Online avatar communities have made an enormous growth. These online social gatherings are known by a variety of names, including ‘online communities’, coined by early pioneers such as Howard Rheingold, who describes them as ‘cultural aggregations that emerge when enough people bump into each other often enough in cyberspace’ (1).
The growth of online communities such as Second Life and World of Warcraft has enabled the creation of a personal online social and economic existence. With this growth, a lot of questions arise. Questions about our own existence, but also questions about the consequences and even the dangers of online communities, for example, the well-known “Rape in Cyberspace” reported by Julian Dibbell in the Village Voice in 1993.
Artist Martin Butler pushes these ideas with his work, ‘Girlfriend Experience,’ a multiplayer game allowing you to enter into a real-life person and use this person as an avatar. Because the avatars are real people, in order to win their trust and have them perform special tasks, you first need to get to know them and find out what is possible. If you are rude they will probably cancel your playtime.
Butler presents four human avatars to play with. At home, the user can log in with his character of choice. Each avatar was equipped with a small wireless headset transmitter consisting of an eye view 135 degree mini camera, a microphone and earpiece. The user can direct his avatar, walk around the space and even challenge him or her. The user crawls under the skin of his avatar, for in ‘Girlfriend Experience’ he lives the live of his online avatar. But that’s not all. You can even observe the avatars live in their ‘Analog Villa’, three days a week from 18.00 till 23.00. (There is one law though, the ‘no fluids-exchange..)
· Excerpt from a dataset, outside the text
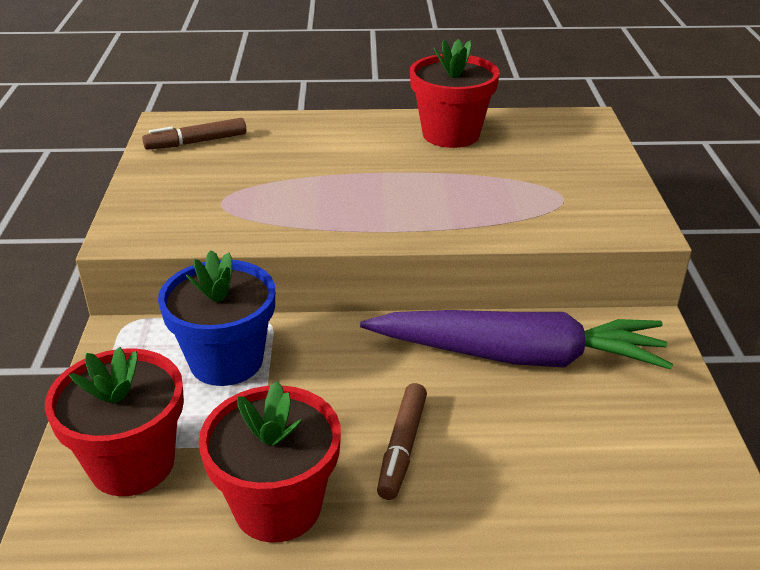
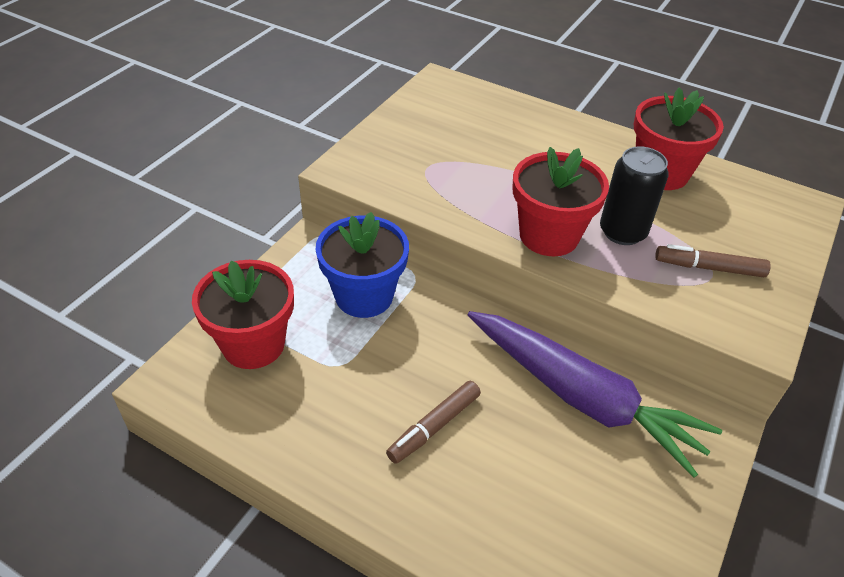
camera: 30 degrees right, 10 degrees up
(197, 142) = (448, 105): brown marker -> brown marker (709, 268)
(278, 506) = (319, 425): red flower pot -> red flower pot (549, 236)
(459, 191) = (622, 232): none -> black can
‘The title of the project, The Girlfriend Experience, denoted the paradoxical character that online social interaction has. On one hand, the safe anonymity by using the avatar, on the other the intimate releases and projections that can spread easily. For Martin Butler it was this merging of two apparent extremes, anonymity and intimacy, which characterized an important part of contemporary social traffic. The best paid prostitutes are the ones with whom the client feels as though he is with his girlfriend, or with whom he has a Girlfriend Experience’ (2).
The project ‘Girlfriend Experience’ can be linked to earlier work in the book, Art and Electronic Media.. ‘TechnoSphere’(1996) for instance, is, in th words of its creator, Jane Prophet, ‘an online project that enables users to design artificial life forms and send them into a 3-D virtual world where they interact with life forms designed by other users of the Web site. Our intention was not to create a groundbreaking artificial life environment, but rather to produce a project that made certain aspects of artificial life accessible to a wide audience’ (3).
1. Reingold, 1994.
2. www.mediamatic.com
3. Jane Prophet, Art and Electronic Media, p. 249.